After watching the film, it’s hard to separate the image of the woman from the sounds she made. She had two zeniths: During the first, she already wore her scandalous pants and signature poncho, her hair pulled back to emphasize her smooth, confident face. This was the time when she was the lover of Frida Kahlo, among many others. Decades later, following a 12-year hiatus spent in an alcoholic spiral, she returned with short white hair and lined features, even more determined than before to conquer the world.
Gund’s method of conquest was her voice. Fellow singer Eugenia León talks about how Chavela tossed aside the trappings and embellishments of traditional Mexican song (and presentation), zeroing in on the wounded soul called forth by “ranchera” music. Gund (“Born to Fly”) and Kyi open with a 1991 Mexico City concert in which the 72-year-old sings with an emotion that, despite the exaggeration of performance, draws forth the wellspring of pain that comes from “soledad,” or “solitude.” Even as her voice became less supple, she was able to pour into her songs the intensity of loves that caused unwelcome anguish yet unrenounceable sorrow.
Chavela’s pain began early in life, when her parents withheld affection and everyone denigrated her boyish manner. Full of rage and realizing that her birthplace, Costa Rica, was too provincial for her tastes, she went to Mexico where she was taken up by the cabaret world. At first she played the game, wearing gowns and high heels, but her career properly took off when she found her true style and became the bohemian darling of the café crowd. That’s also when the drinking began, well-partnered by master ranchera singer-songwriter José Alfredo Jiménez.
When the alcoholism became chronic, her career took a nosedive. Broke and alone, she seems to have lived in a haze, rescued by her relationship with lawyer Alicia Pérez Duarte. When that ended, nursing a major new sorrow, she resurrected herself, this time in Spain where Pedro Almodóvar did much to spread the word. Filled with a new hunger and lapping up the adulatory audiences, Chavela finally transitioned from cabaret houses to leading concert halls, performing until practically her last breath.

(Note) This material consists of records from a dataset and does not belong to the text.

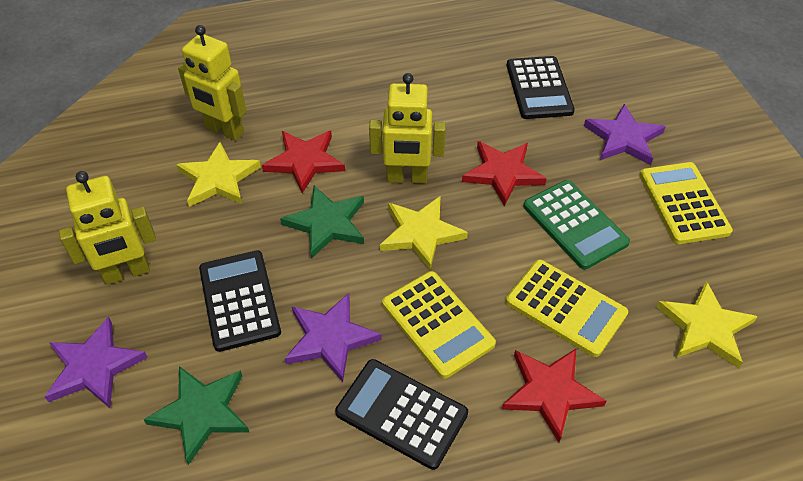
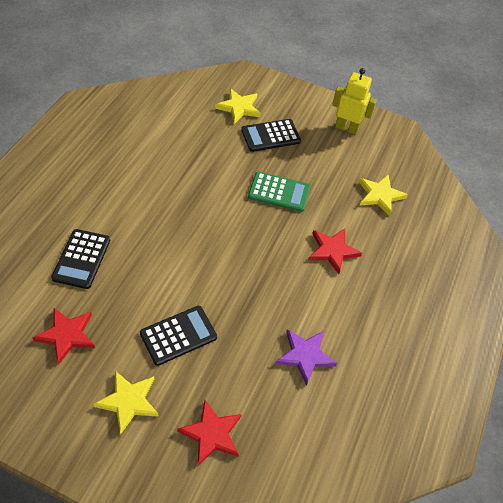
green star: 2 -> 0
purple star: 3 -> 1
yellow calculator: 3 -> 0
yellow robot: 3 -> 1

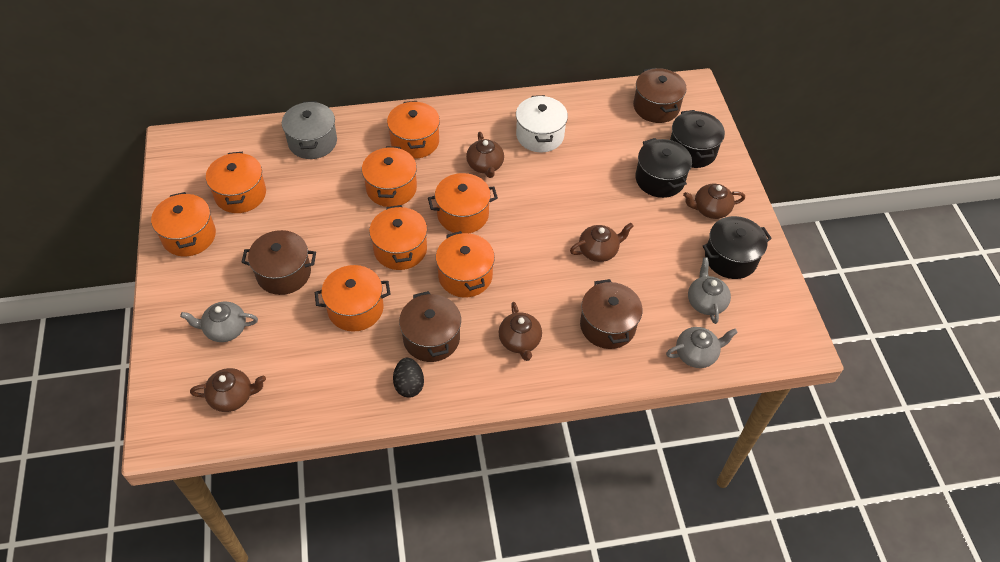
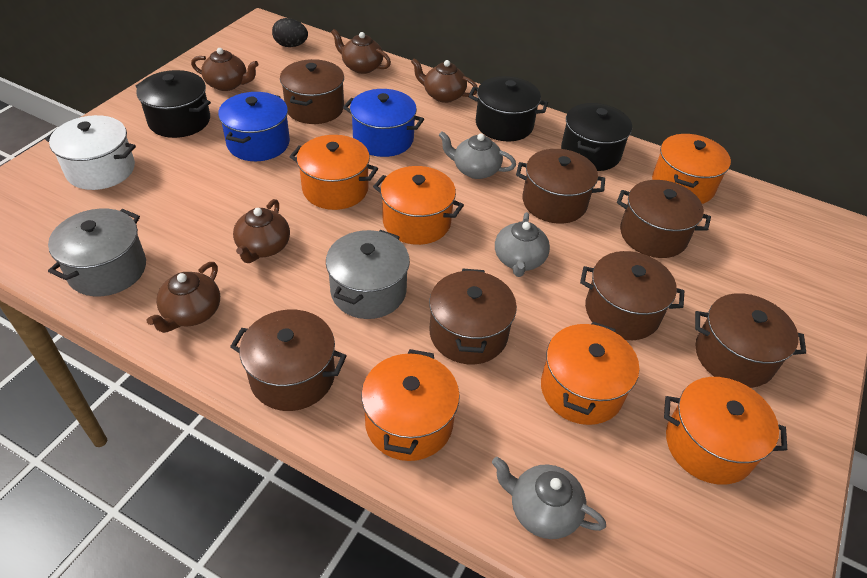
blue pot: 0 -> 2
brown pot: 4 -> 7
grey pot: 1 -> 2
orange pot: 8 -> 6

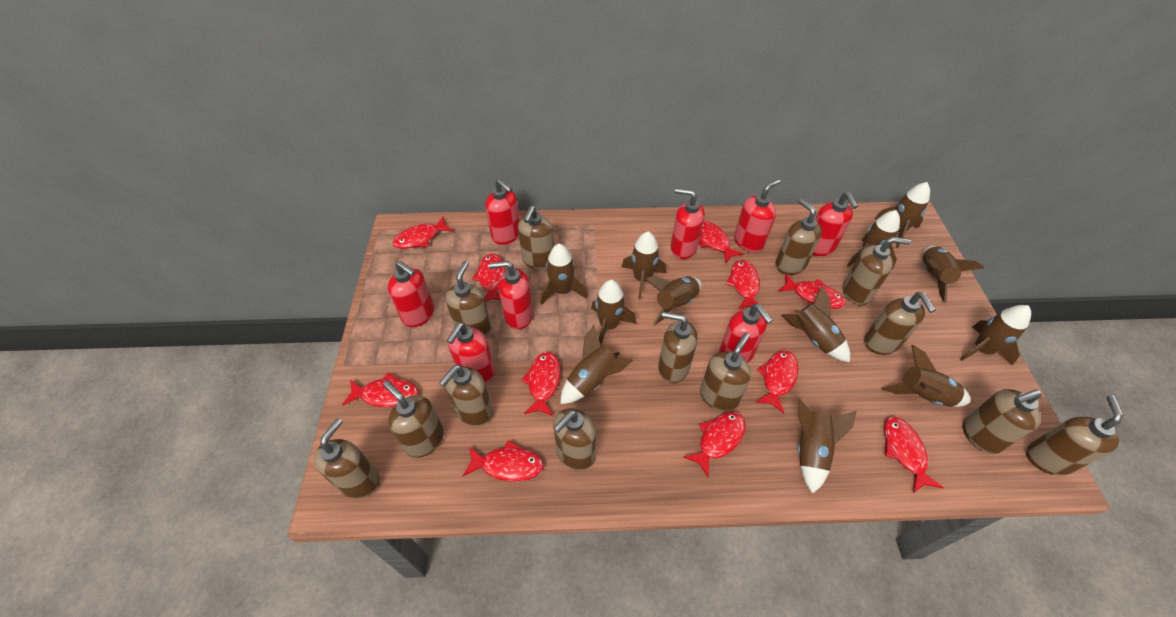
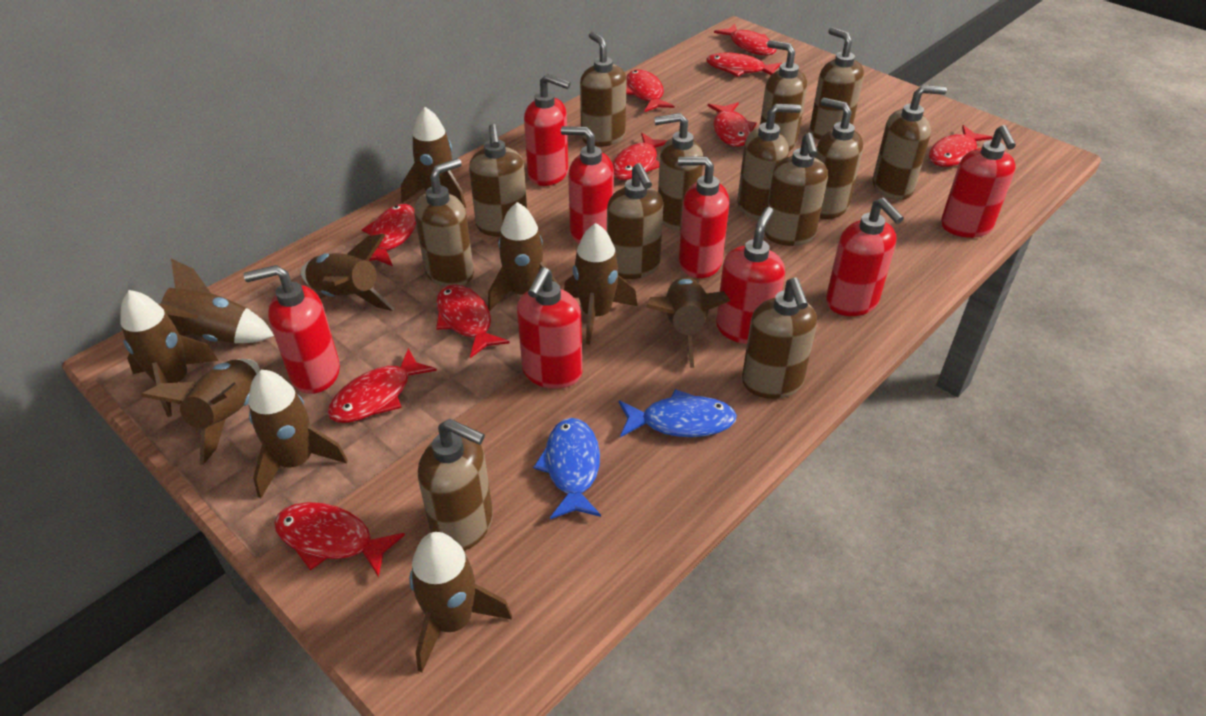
blue fish: 0 -> 2
brown rocket: 12 -> 10
red fish: 11 -> 10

The documentary packs in a lot of information but doesn’t feel crowded, and the concert footage will help recruit legions of new fans. Many undoubtedly will first be drawn to the woman’s bravery, her insistence on living life her way, and though she didn’t publicly acknowledge her sexuality until she was 81, she presented herself in a manner that left little ambiguity on that score. What makes Chavela so special though is the way she exposed her soul in song: as a lesbian unwilling and unable to hide, and also as a wounded woman who recalls lost loves with pain but without regret.
Gund and Kyi load up on evocative photos and insightful interviews, though Gund’s own recordings from 1992 are the most revelatory in demonstrating Chavela’s mix of confidence with injured pride and a flirtatious desire to control her own legend. The only place the directors trip up is in the generic archive footage used to set each place in time and space: The period is often wrong, and the blandness of the images never really illustrates the cities where Chavela’s outsized presence was felt.